E come andò a finire?
«Mi svegliarono nel cuore della notte. La principessa si era rifiutata di tagliare una “torta così bella”, parole sue, e mi supplicarono di portare qualche cosa, qualunque cosa avesse zucchero. Saccheggiai la pasticceria di Brescia: brioche, panettoni, cioccolatini, caramelle. Mangiarono il dolce alle tre del mattino».
Lei fece la torta anche per le nozze di Marina Berlusconi.
«Sì e anche qui tutto andò bene fino a quando, alla vigilia del matrimonio, ricevetti una telefonata. “Maestro”, mi dissero, “la vogliono ad Arcore, deve scrivere i nomi degli sposi con la glassa”. Ma non può farlo il loro cuoco? obiettai. Niente da fare, volevano me. Mi mandarono a prendere, andai lì solo per quello».
Altre torte?
«Quella per i cento anni di Rita Levi Montalcini, una meringata di frutta, la sua preferita. Veniva sempre a mangiare da me. Sa che nel corso di una stagione ospitammo tredici premi Nobel?».
Maestro, adesso però ci deve raccontare com’era la sua torta di nozze, quando si è sposato con Maria Damiani, detta Marì, ormai più di cinquant’anni fa.

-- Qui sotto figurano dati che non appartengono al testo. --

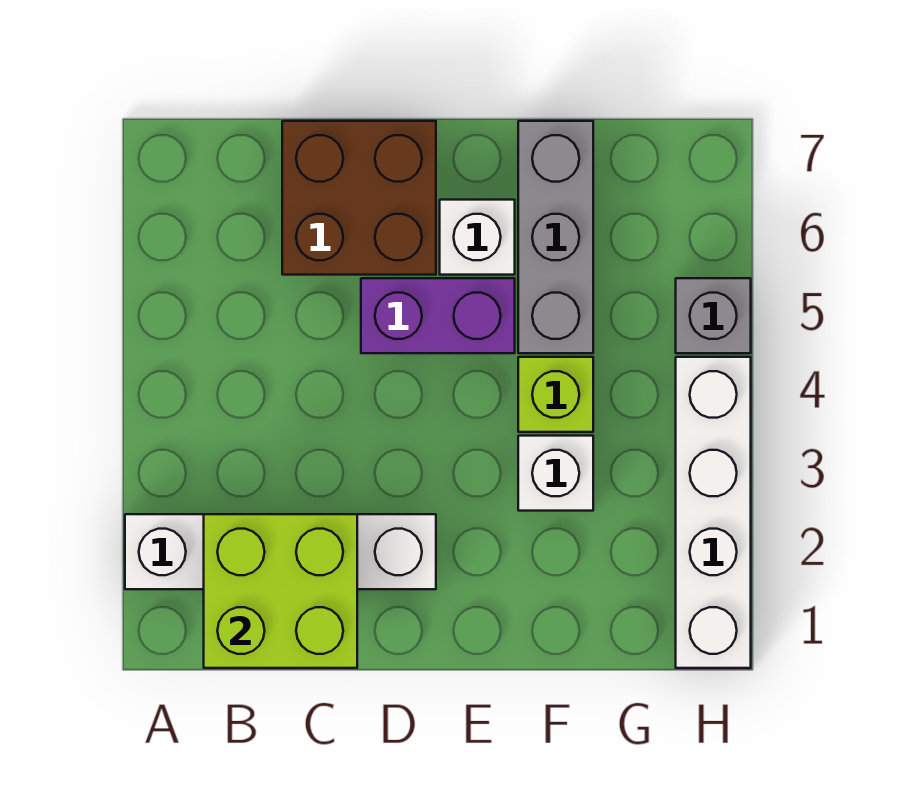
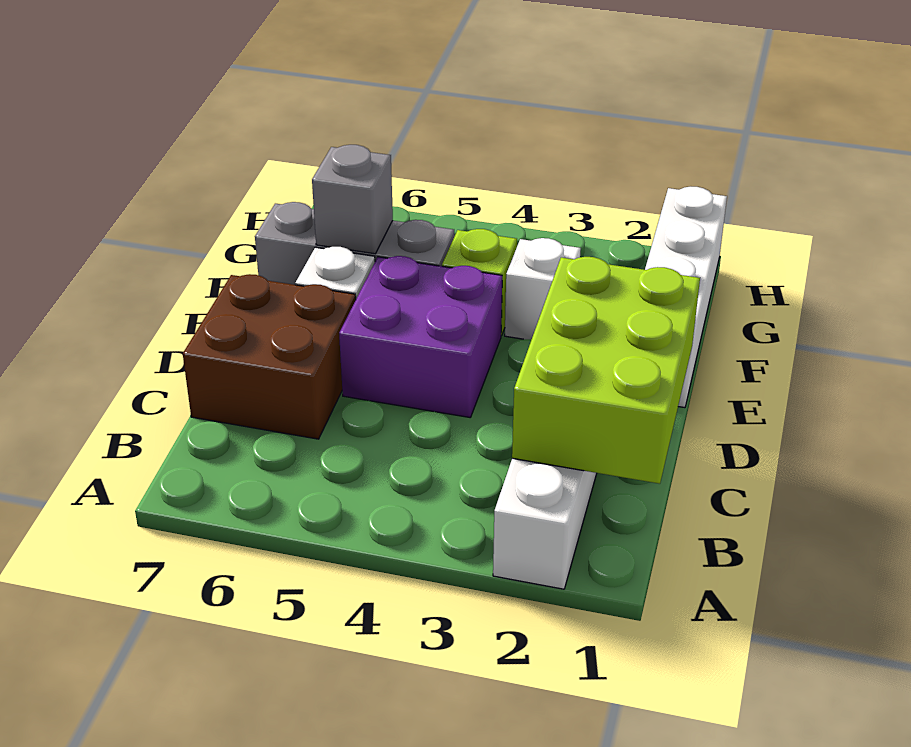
lime brick B1:C2 level 2 -> lime brick B1:D2 level 2
purple brick D5:E5 level 1 -> purple brick D4:E5 level 1
white brick H1:H4 level 1 -> white brick E1:H1 level 1
grey brick H5 level 1 -> grey brick F6 level 2

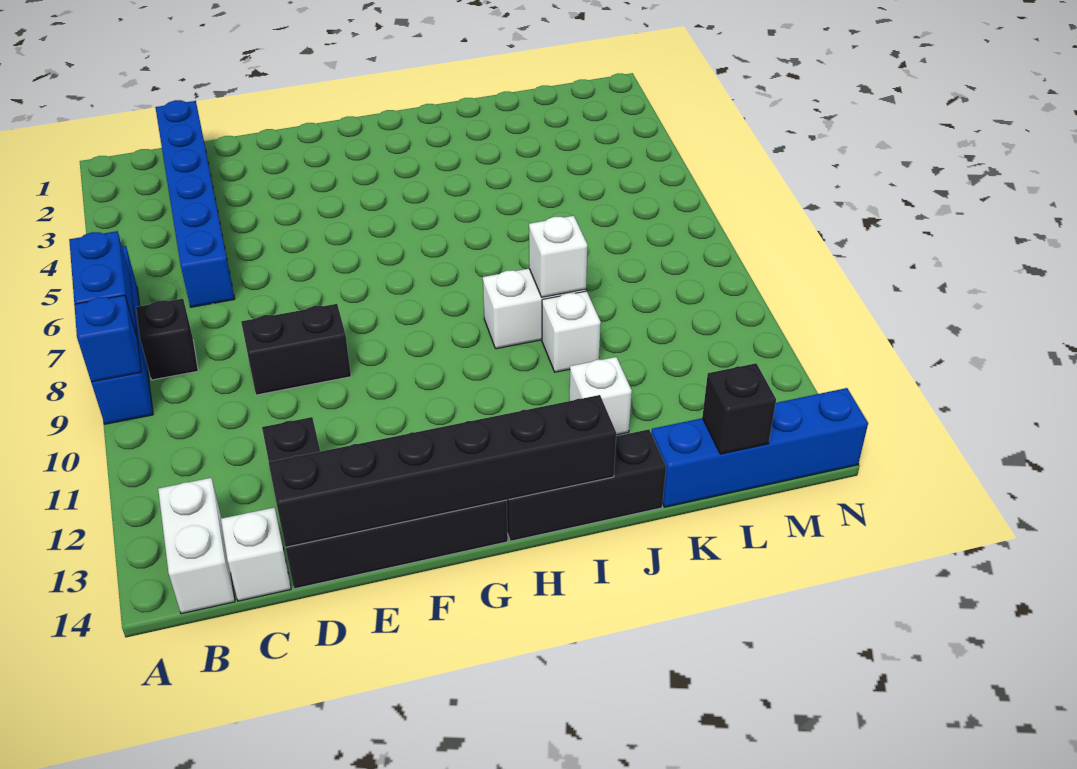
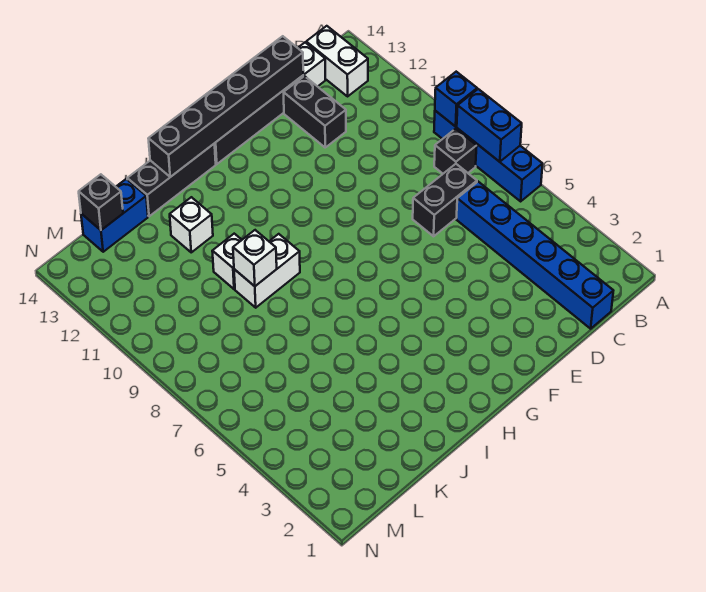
black brick D9:E9 level 1 -> black brick C7:D7 level 1
blue brick K14:N14 level 1 -> blue brick K14:L14 level 1

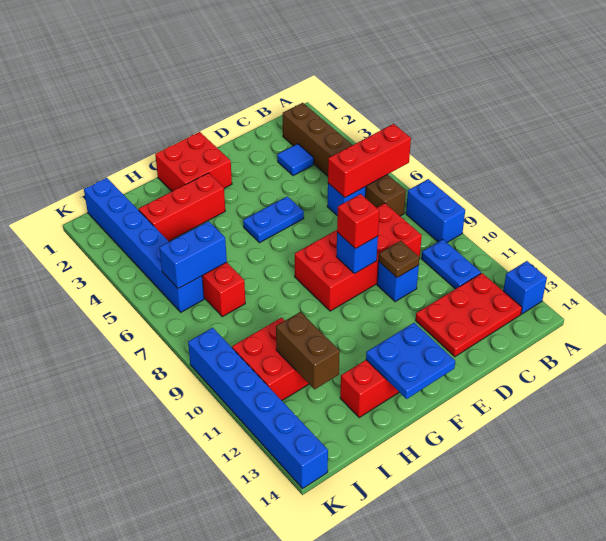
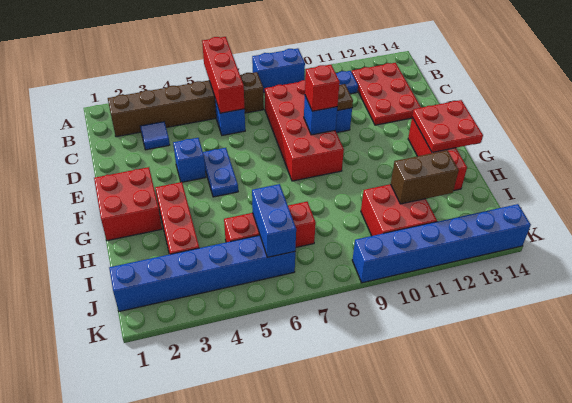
blue brick A13 level 1 -> blue brick E4 level 1
blue plate F13:G14 level 2 -> red plate F13:G14 level 2

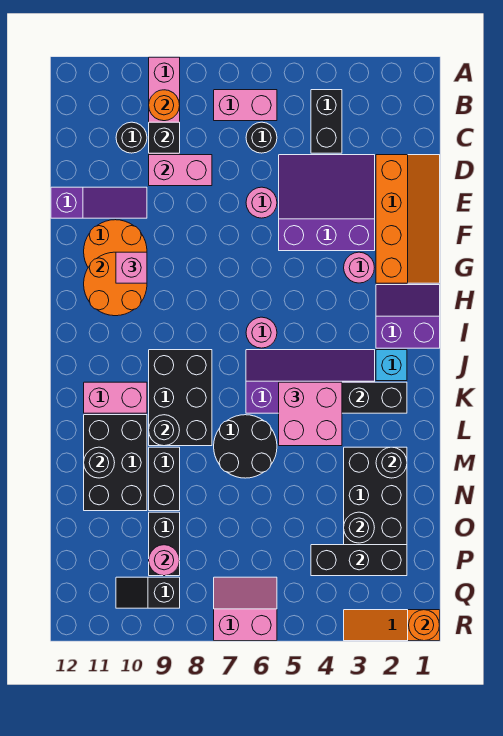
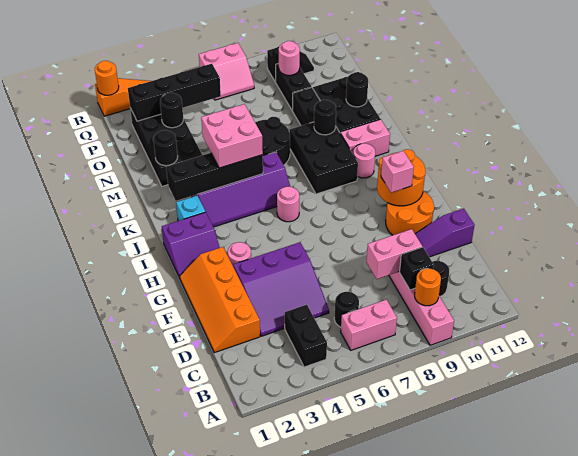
pink round brick E6 level 1 -> pink round brick J10 level 1
black brick P2:P4 level 2 -> black brick P2:P5 level 2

«Ecco, questo è il problema. Non ci fu torta di nozze perché me ne dimenticai».
Ma come?
«La sa la storia del calzolaio che gira sempre con le scarpe rotte? Andò così: non eravamo ricchi, ma giovani e innamorati. Io lavoravo da un po’, avevamo tanti sogni. Forse troppi: nel rinfresco che organizzammo a casa di Marì, dopo la cerimonia, mi scordai della torta. Per fortuna alcuni amici avevano pensato di portare una millefoglie».
Altri affezionati delle sue dolcezze?
«Francesco Cossiga mandava ogni settimana un onorevole bresciano a prendere il suo dolce preferito, la torta di nonna Rachele».
Miglior pasticcere al mondo nel 2019, commendatore della Repubblica, vincitore di oltre 300 tra concorsi e premi. Che cosa le manca oggi?
«Quasi nulla. Scrivo tanto, faccio quello che mi piace, il team è perfetto. L’intenzione di affidare a Debora e Nicola, i miei due figli, la progettazione del futuro delle aziende è un segno di rispetto per le loro competenze. Oltre a loro, la Iginio Massari Alta Pasticceria conta anche sulla professionalità di un ceo come Alex Kossuta. Ho tre nipoti, mi diverto a scrivere poesie e racconti anche per farli divertire».